RHS Flower Show Tatton Park held at Tatton Park, near Knutsford, Cheshire, first began in 1999 by the Royal Horticultural Society. The show houses the RHS National Flower Bed Competition, Young Designer of the Year Award and a wide range of inspirational show gardens, smaller 'Back to Back' gardens, visionary gardens and a number of marquees displaying prize plants and flora exhibits. Other key features of the show are the floral marquee and plant plaza, the arts and heritage pavilion, and the floral design studio.

==History==
By the mid-1990s the Society's confidence in its abilities at staging regional shows had improved, and Council was considering the creation of purely RHS shows in the more far-flung regions. By 1996 negotiations were under way with Tatton Park in Cheshire, and with Strathclyde Council in Scotland. The Island, a 19 acre site between the River Clyde and Strathclyde Loch, in Strathclyde Country Park, southeast of Glasgow, was chosen as the site for a show. Stephen Bennett was quoted as saying, "We have long known that Scotland has enormous potential for a show of international standing, and response to the concept has been overwhelming." The target was 50,000 visitors in the first year.

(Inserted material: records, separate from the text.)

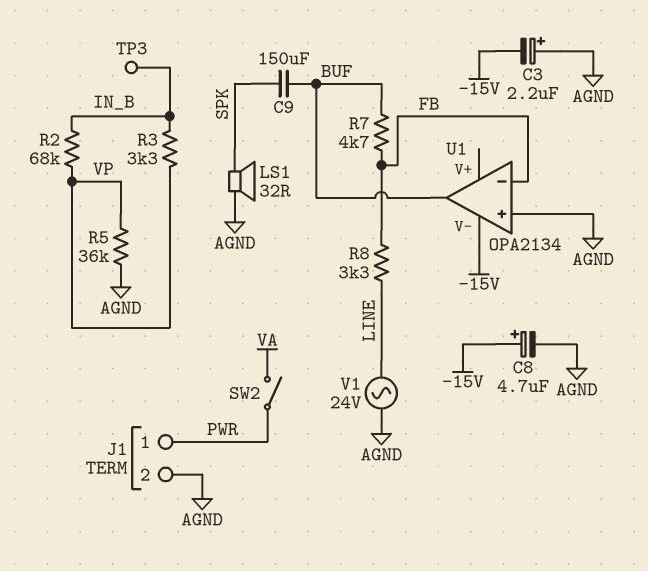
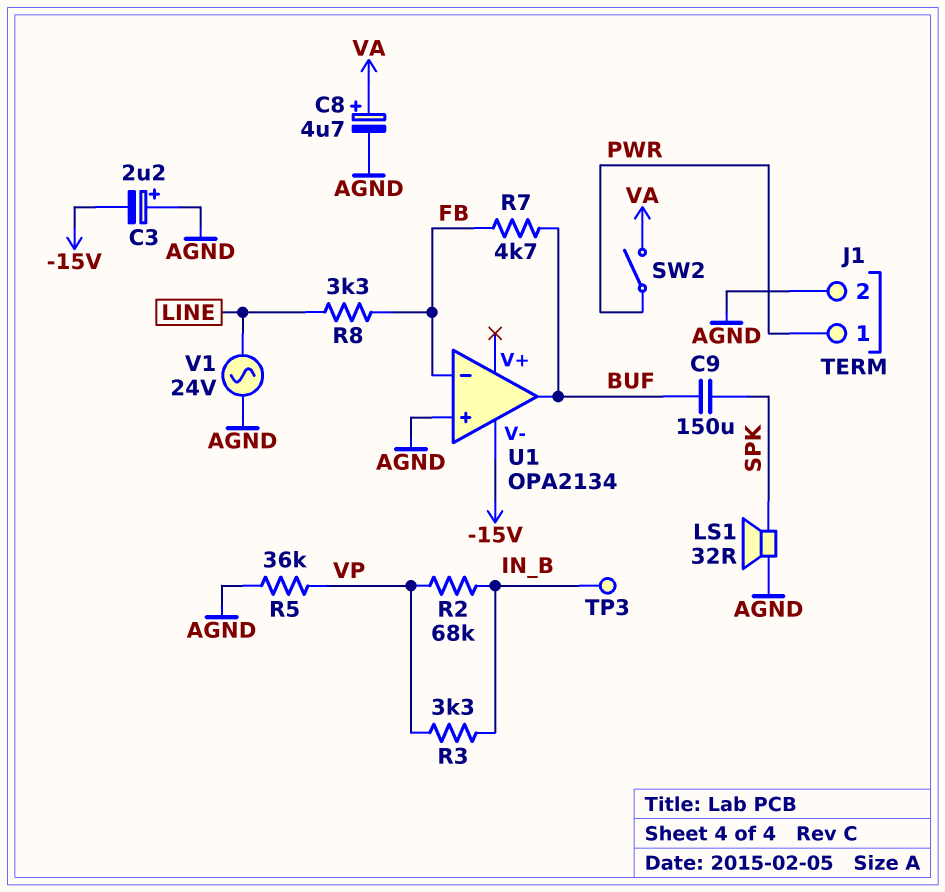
C8: 4.7uF (plus -15V, minus AGND) -> 4.7uF (plus VA, minus AGND)

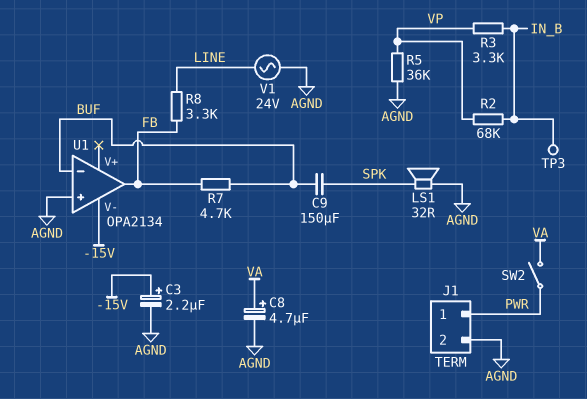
C3: 2.2uF (plus AGND, minus -15V) -> 2.2uF (plus -15V, minus AGND)
U1 pin in-: FB -> BUF
U1 pin out: BUF -> FB

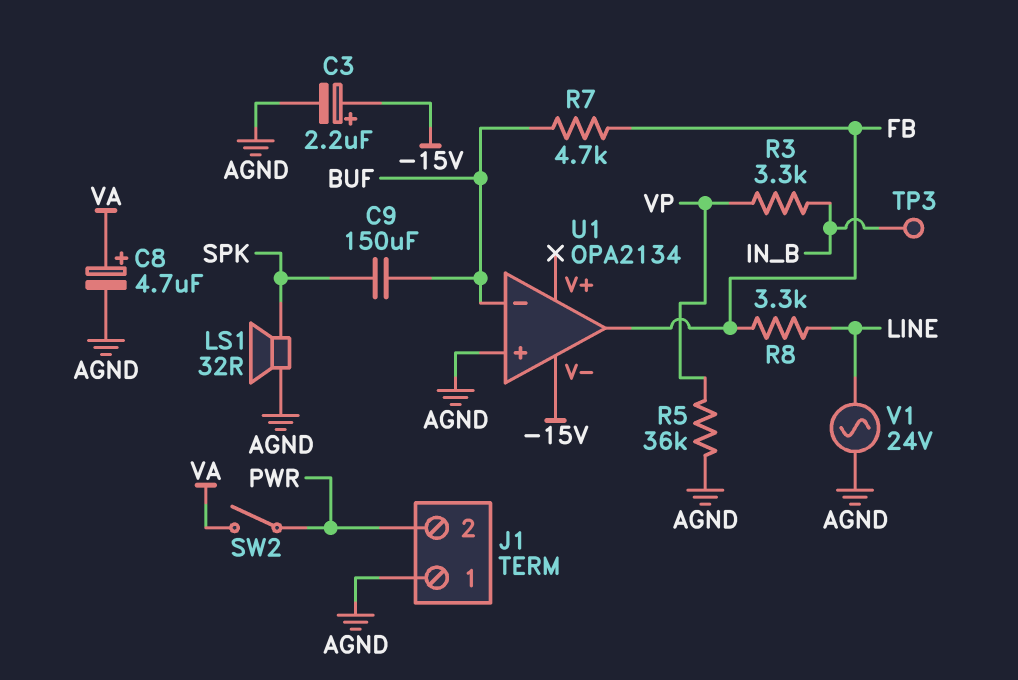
J1 pin 1: PWR -> AGND
J1 pin 2: AGND -> PWR
R2: 68k (IN_B, VP) -> none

Scotland's National Gardening Show was launched in 1997, and billed as the largest flower show in Scotland since the Glasgow Garden Festival of 1988. It was publicised with a special issue of The Garden devoted to Scottish themes, and the first year was seen as a great success, with 260 exhibitors and 47,000 visitors. Over 40 per cent of the exhibitors were Scottish, and most of them had never appeared before at an RHS show. Exhibits included a Robert Fortune garden, sponsored by Christian Aid Scotland, devoted to plants that he had introduced; a mining garden; a small wildlife garden from Scottish Natural Heritage; and an exhibit recreating the centre of Inverness, planted with alpines.

In its second year (1998) exhibitor numbers rose to 300, but attendance fell to 43,000, largely because of adverse weather.

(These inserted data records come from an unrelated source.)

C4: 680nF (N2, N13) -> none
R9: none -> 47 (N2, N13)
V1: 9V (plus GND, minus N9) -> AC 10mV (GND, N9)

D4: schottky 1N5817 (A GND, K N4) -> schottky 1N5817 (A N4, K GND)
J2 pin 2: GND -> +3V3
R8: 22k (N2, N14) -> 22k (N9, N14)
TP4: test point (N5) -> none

The third year (1999), however, was disastrous: while the mounting costs of an expanding show meant that 50,000 visitors were needed in order for it to break even, the attendance fell to 35,000 – a third of the attendance attracted by the Tatton Park Show in the same year. In August 1999, the Society reluctantly announced that it could not afford to stage the show again. Scottish horticulturists hurriedly formed a consortium to stage a replacement show, and the Royal Caledonian Horticultural Society became involved in its organisation.

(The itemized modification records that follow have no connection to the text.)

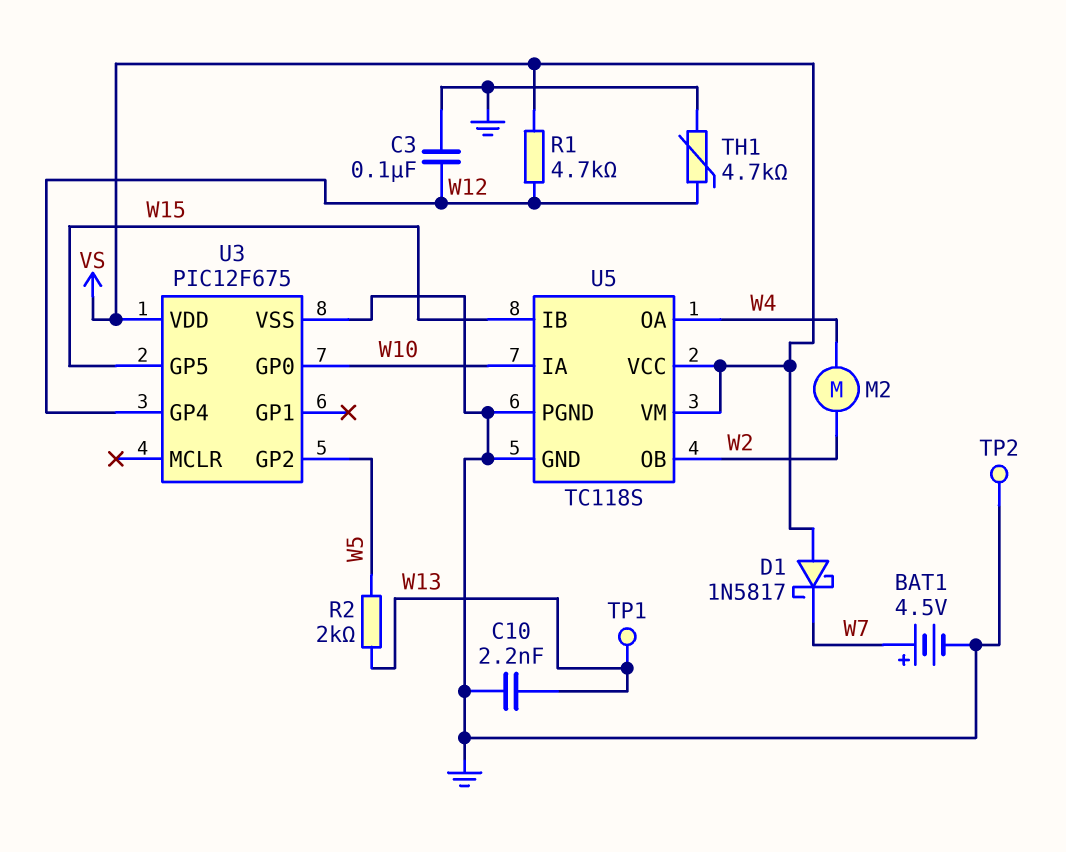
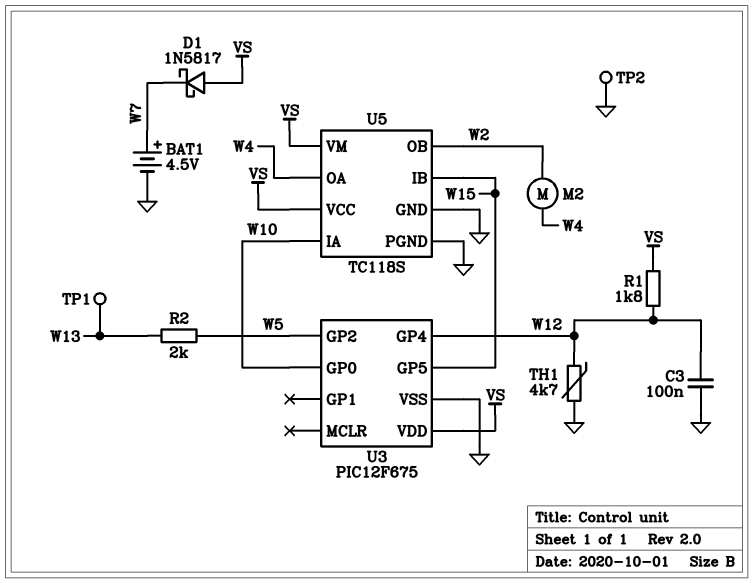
C10: 2.2nF (GND, W13) -> none
R1: 4.7k (VS, W12) -> 1.8k (VS, W12)

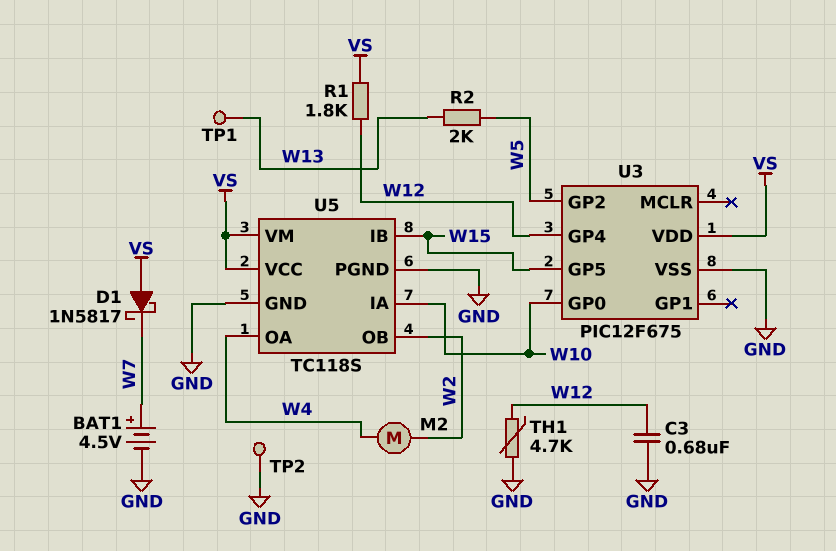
C3: 100nF (GND, W12) -> 680nF (GND, W12)

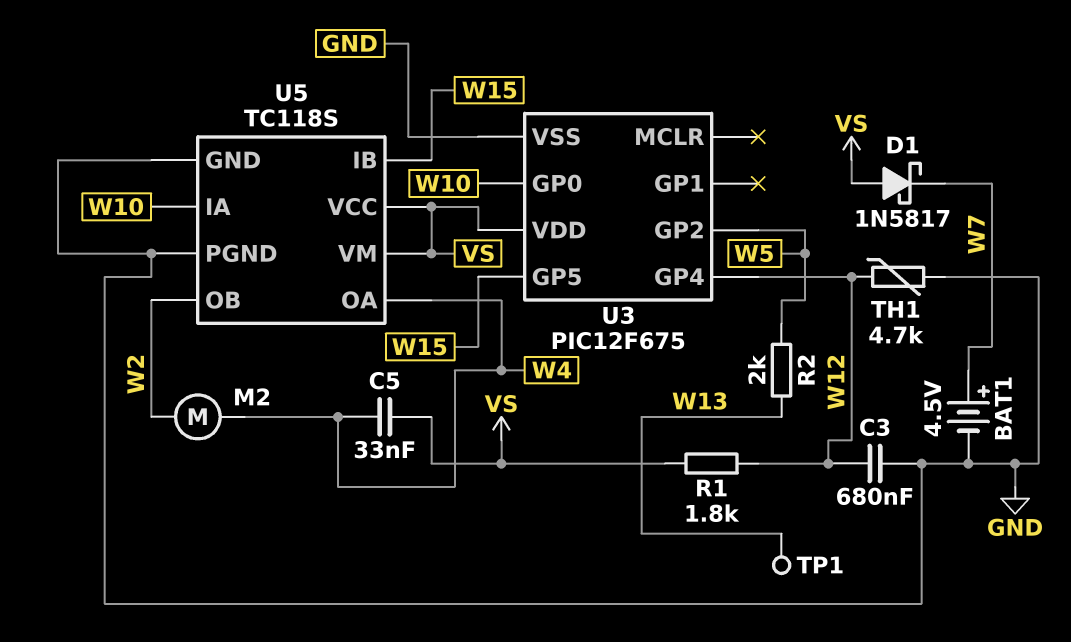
C5: none -> 33nF (VS, W4)
TP2: test point (GND) -> none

In later years the show developed a reputation for showcasing new talent across all forms of gardening design and the arts. In 2009 the show introduced two new show garden categories, The RHS Young Designer of the Year Award and the Visionary Gardens where designers were encouraged to "break the mould".

The 2011 introduced a "Ladies Day" which encouraged women to dress stylishly and socialise at a fashion show and dinner from Fortnum & Mason.

==RHS Show Tatton Park==
The first Tatton Show had been planned for 1998, but in the event it was decided to concentrate on Scotland first. The late Max de Soissons (who died in his early 50s in June 2012), an experienced organiser of trade exhibitions, who had been hired in 1996 as the RHS manager for the BBC Gardeners' World Live show in Birmingham, was appointed the Tatton Show manager. At the first Tatton Show in 1999, there were 12 show gardens, 16 back-to-back gardens (distinct from the small gardens at Birmingham or the courtyard gardens at Chelsea), 77 nurseries in the main marquee, ten rose growers in the Royal National Rose Show (sponsored by Manchester Airport), 200 sundries stands, some 20 plant societies in a specialist societies marquee, and about 30 national collections represented in a heritage marquee, and a crafts pavilion sponsored by Country Living magazine, and a separate furniture pavilion. 70,000 visitors were expected, and 102,000 arrived. Tatton, the RHS staff agreed, had the friendliest atmosphere of any of the Society's shows.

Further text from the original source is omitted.